O ministro da Justiça, Alexandre de Moraes, disse que a Polícia Federal não agiu irregularmente no cumprimento do pedido de prisão do ex-ministro da Fazenda Guido Mantega, ocorrida quinta-feira (22), e afirmou que o episódio não gera nenhum desgaste para a Operação Lava Jato.

O ministro afirmou que a Lava Jato é uma “belíssima operação” e o prosseguimento das investigações, com “o apoio total à Polícia Federal”, é um compromisso feito desde que assumiu o cargo. Moraes rebateu acusações de que tenha havido exagero na prisão, depois revogada, do ex-ministro da Fazenda Guido Mantega, na última quinta-feira (22), quando ele acompanhava uma cirurgia da esposa. Para o ministro, a PF só cumpriu um mandado judicial e atuou de forma “absolutamente discreta” para deter Mantega no hospital. “A prisão só foi revogada por um fato superveniente (posterior), desconhecido da polícia, Ministério Público e Judiciário, um fato humanitário, o que não leva a nenhum descrédito toda a operação e aquele momento da prisão”.

Moraes comentou também a tentativa da Câmara de aprovar um projeto para anistiar a criminalização do caixa 2 em campanhas eleitorais passadas e punir apenas as possíveis ações futuras. Segundo ele, o governo defende uma maior criminalização e uma pena maior da prática e “obviamente jamais uma extinção de punibilidade, uma abolição”, disse. “O que nós defendemos é punir mais forte o caixa 2. Temos de tirar essa prática nociva da política nacional porque, com isso, vamos tirar também os políticos que usam essa pratica para se reeleger”, emendou o ministro.
Repatriação

Sobre a tentativa de deputados federais de mudar a lei de repatriação, que descriminaliza a reentrada no País de recursos não declarados no exterior, e ainda as ações como a feita pelo Solidariedade ao Supremo Tribunal Federal (STF) para permitir que políticos e ocupantes de cargos públicos também possam se beneficiar da prática, o ministro comentou que a Câmara discute uma “modulação” da legislação. Para ele, se a medida for aprovada, é passível, como qualquer outra, de uma ação direta de inconstitucionalidade (Adin) no STF, uma decisão que seria política do Congresso. “Obviamente, se houver algum tipo de exagero que acabe atuando para descriminalizar outras condutas que não seja somente a evasão de dinheiro, por vício de iniciativa o Supremo pode se manifestar”, disse.

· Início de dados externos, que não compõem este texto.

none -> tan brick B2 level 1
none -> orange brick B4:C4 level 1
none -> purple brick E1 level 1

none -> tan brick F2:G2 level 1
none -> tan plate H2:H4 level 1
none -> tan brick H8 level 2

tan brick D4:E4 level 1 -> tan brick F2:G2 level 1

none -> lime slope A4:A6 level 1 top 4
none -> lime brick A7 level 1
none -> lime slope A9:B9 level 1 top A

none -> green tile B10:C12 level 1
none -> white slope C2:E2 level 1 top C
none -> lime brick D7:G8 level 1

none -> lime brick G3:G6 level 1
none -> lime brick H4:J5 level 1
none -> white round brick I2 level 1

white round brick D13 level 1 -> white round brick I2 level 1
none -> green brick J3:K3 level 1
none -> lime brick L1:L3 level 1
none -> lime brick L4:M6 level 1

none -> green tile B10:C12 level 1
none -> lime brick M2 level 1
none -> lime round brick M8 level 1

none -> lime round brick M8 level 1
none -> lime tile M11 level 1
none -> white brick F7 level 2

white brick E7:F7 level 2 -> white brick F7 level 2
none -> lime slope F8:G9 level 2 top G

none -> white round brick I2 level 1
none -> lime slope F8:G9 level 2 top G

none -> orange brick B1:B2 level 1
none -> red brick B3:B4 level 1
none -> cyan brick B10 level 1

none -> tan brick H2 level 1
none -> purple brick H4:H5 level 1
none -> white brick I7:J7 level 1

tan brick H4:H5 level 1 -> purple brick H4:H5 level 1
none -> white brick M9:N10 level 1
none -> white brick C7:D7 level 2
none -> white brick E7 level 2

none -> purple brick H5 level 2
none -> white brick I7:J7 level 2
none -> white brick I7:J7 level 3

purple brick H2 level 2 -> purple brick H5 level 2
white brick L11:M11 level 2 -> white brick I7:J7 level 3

Moraes acrescentou que o governo não tem qualquer problema ou temor em relação às possíveis revelações que o ex-deputado federal Eduardo Cunha (PMDB-RJ) possa fazer em um livro prometido para antes do Natal sobre os bastidores do impeachment da presidente Dilma Rousseff (PT), que levou Michel Temer (PMDB) a assumir o cargo. “Governo não tem nenhum problema em relação a isso, é absolutamente tranquilo sobre a decisão tomada soberanamente da Câmara dos Deputados, um poder independente, e, assim como os demais brasileiros, todos vamos aguardar o livro”.